R · Testing Frameworks · Data Analysis · Statistical Computing
R is a dynamically typed language, which means functions don’t declare what types they accept or return. This makes it very hard to reason about correctness statically. The team wanted to understand the real-world behavior of R functions, specifically, what types of inputs they actually accept in order to inform the design of a type system for R. To do that, we needed to generate as many diverse, realistic function calls as possible.
Rather than generating random inputs from scratch (which doesn’t work well for dynamic languages because the inputs need to be realistic and complex), we took a data-driven approach: first observe what values real R programs actually use, store them in a database, and then use those observed values as the raw material for fuzzing.

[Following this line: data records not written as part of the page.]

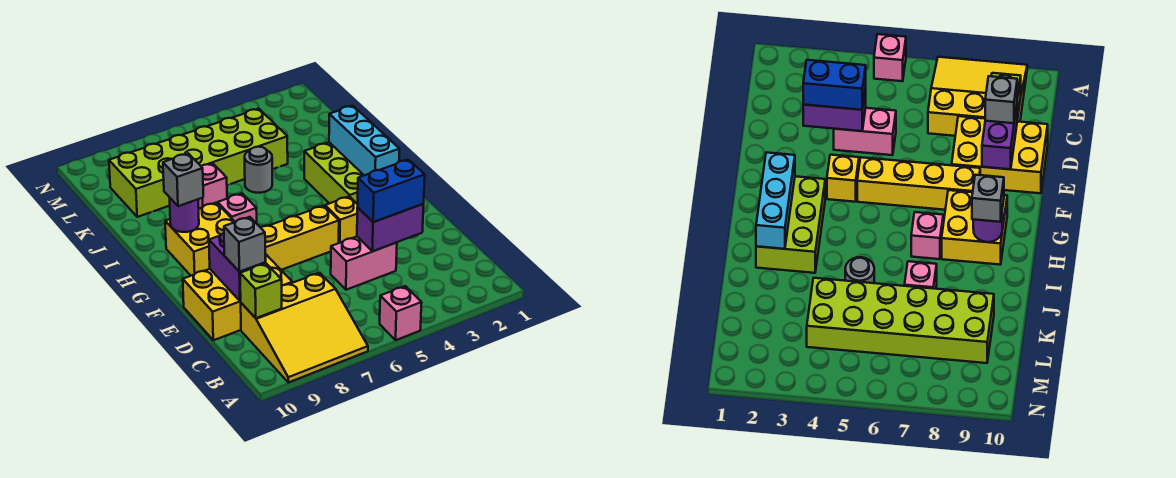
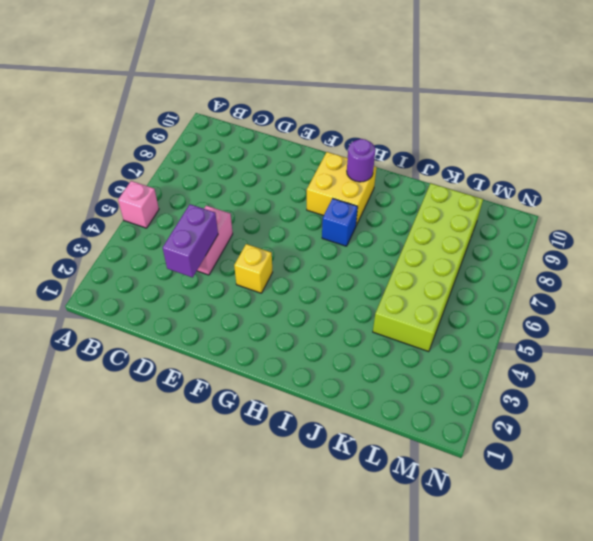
blue brick H7 level 1 -> pink brick H7 level 1
none -> yellow slope A7:C9 level 1 top C
none -> yellow brick D8:E10 level 1
none -> yellow brick F5:F8 level 1

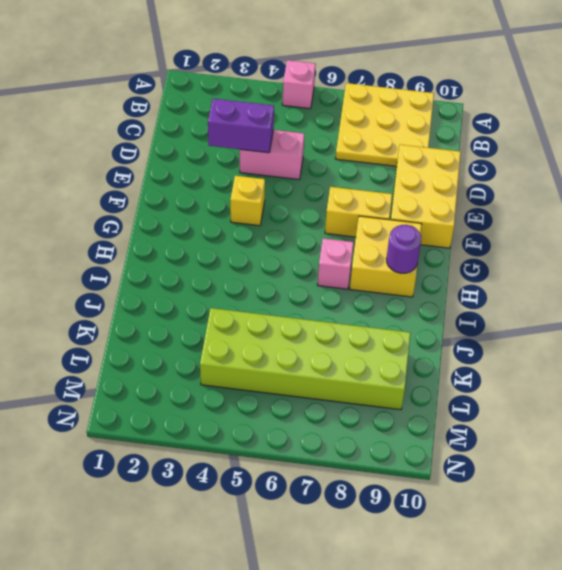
yellow plate A7:C9 level 1 -> yellow slope A7:C9 level 1 top C
yellow brick D9:F10 level 1 -> yellow brick D8:E10 level 1
yellow brick F7:F8 level 1 -> yellow brick F5:F8 level 1
none -> lime brick G2:I3 level 1
none -> grey round brick J5 level 1
none -> pink brick J7 level 1

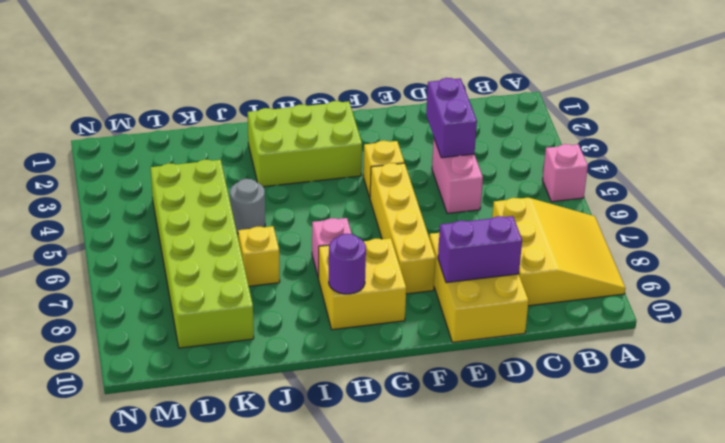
yellow brick J7 level 1 -> pink brick J7 level 1
none -> lime brick C9 level 2
none -> cyan brick G2:I2 level 2
none -> blue brick D3:D4 level 3

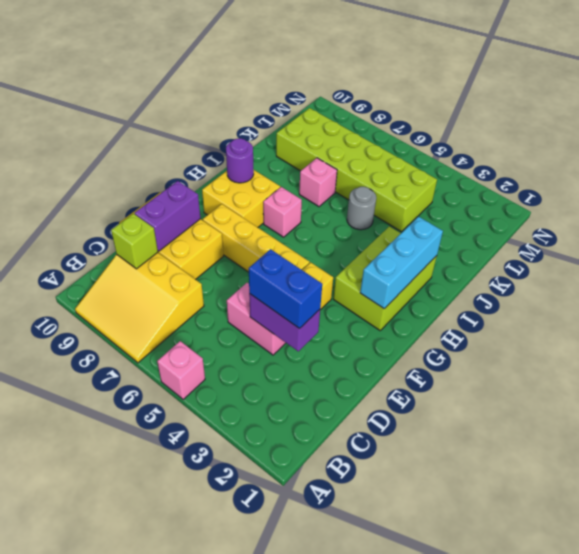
none -> grey brick D9 level 3
none -> grey brick H9 level 3

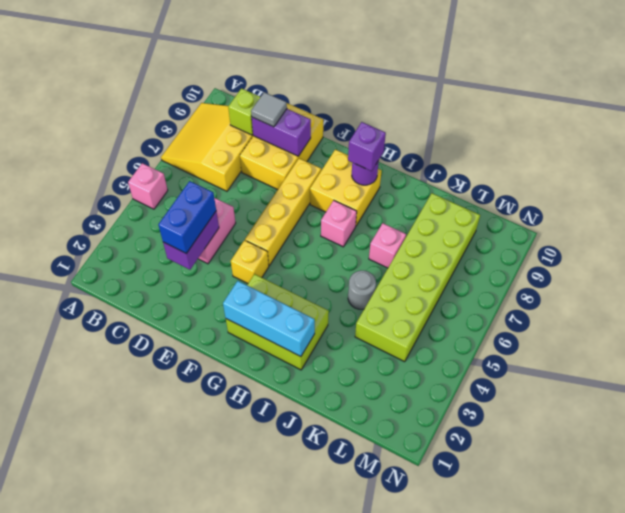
grey tile D9 level 3 -> grey brick D9 level 3
purple brick H9 level 3 -> grey brick H9 level 3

The pipeline has two phases.
Phase 1: Recording
We ran large amounts of existing R executable code, examples, tests, and documentation scripts from R packages on CRAN, and traced all function calls, capturing every argument and return value. These values were stored in a custom database called sxpdb, which holds millions of unique R values along with metadata about their types, structure, and origin.
Phase 2: Fuzzing
For each function we wanted to test, the fuzzer drew inputs from the database, values that were previously observed in real code, and called the function with those inputs. If a call succeeded (no errors, warnings, or crashes), it was recorded as a new call signature: a description of what types the function accepted and returned. The fuzzer gradually narrowed its search over time, starting broad and becoming more targeted as it accumulated successful calls.
A few things make this non-trivial:
The database design is custom-built for R’s value model. It handles R’s copy-on-write semantics, lazy evaluation, and the fact that R values carry rich metadata like attributes and class names. It uses fast hashing (XXH128) and compressed bitsets for efficient lookup.

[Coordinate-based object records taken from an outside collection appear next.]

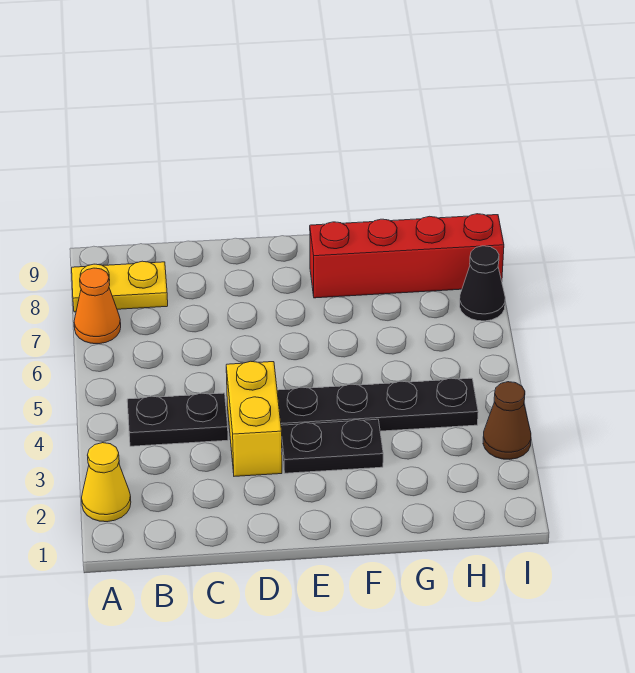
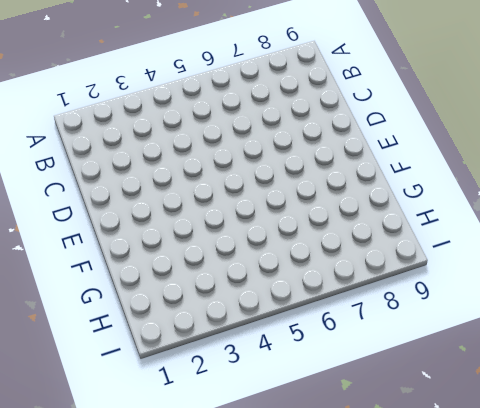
none -> yellow cone A2 level 1
none -> orange cone A7 level 1

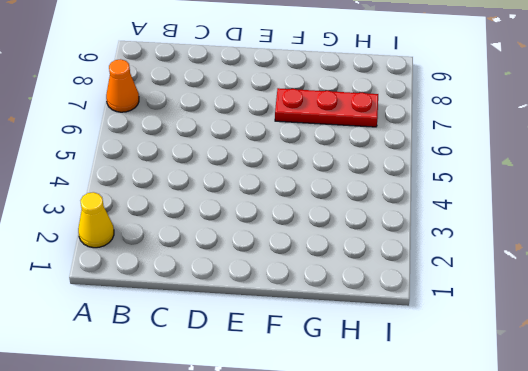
red plate F7:H7 level 1 -> none
none -> yellow plate A8:B8 level 1
none -> black plate B4:C4 level 1

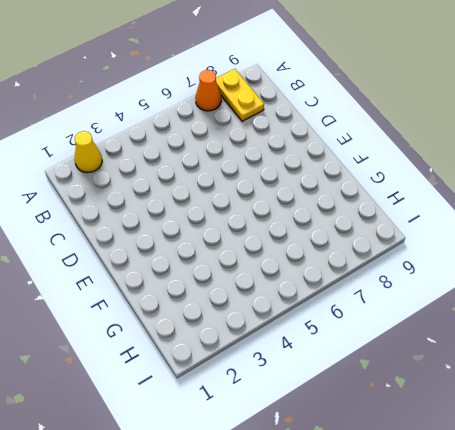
none -> black plate B4:C4 level 1
none -> yellow brick D3:D4 level 1

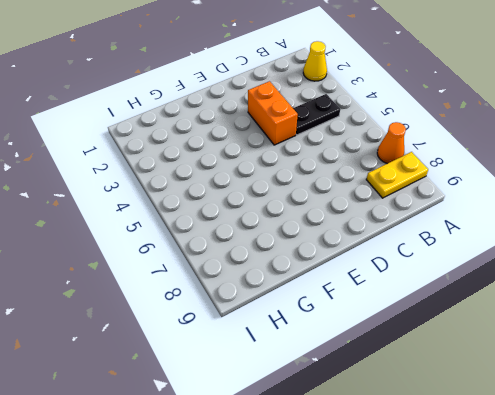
orange brick D3:D4 level 1 -> yellow brick D3:D4 level 1
none -> black plate E3:F3 level 1
none -> black plate E4:H4 level 1

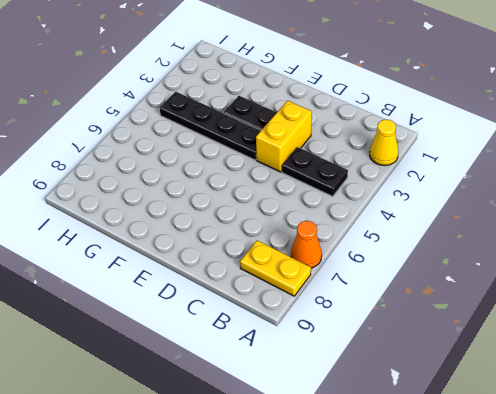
none -> red brick F8:I8 level 1
none -> brown cone I3 level 1

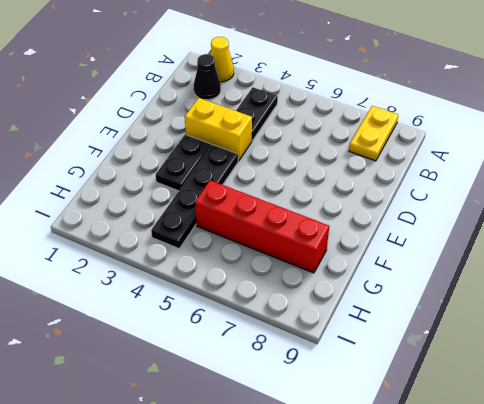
black cone B2 level 1 -> black cone I7 level 1
red brick G5:G8 level 1 -> red brick F8:I8 level 1
none -> orange cone A7 level 1
none -> brown cone I3 level 1

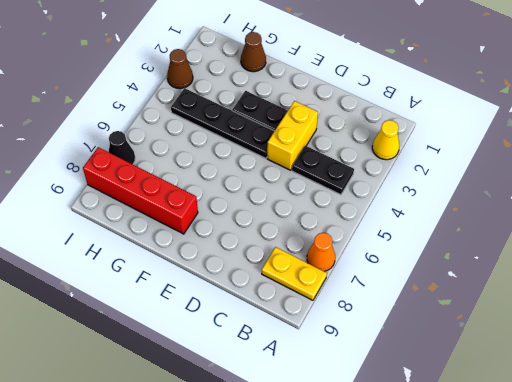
brown cone G1 level 1 -> none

The fuzzing strategy is closer to mutation-based fuzzing than pure random fuzzing. It uses previously successful calls as seeds and relaxes search parameters gradually, which is more effective than random generation for a language like R.
The tracer hooks into an extended R virtual machine at the function exit and context jump events to capture calls without missing them even when R uses long jumps for control flow.
Fuzzing 4,829 R functions generated over 1.2 million new unique call signatures, about 105 times more than tracing alone could discover. It also improved code coverage by around 20% for the functions it could fuzz, and uncovered a real memory corruption bug in a widely used R package.
I contributed to the earlier stages of the project, the recording infrastructure, the data collection and visualization, and the tracing machinery before the project continued beyond my time there.
For the visualization work, I used R and ggplot while working through Hadley Wickham’s R for Data Science, which gave me a solid grounding in how to approach exploratory data analysis and build clean, informative plots. We were working with tens of millions of recorded values, so the visualizations were important for understanding the shape and distribution of the data, things like what types of values were most common, how they were distributed across packages, and where the interesting or unusual cases were.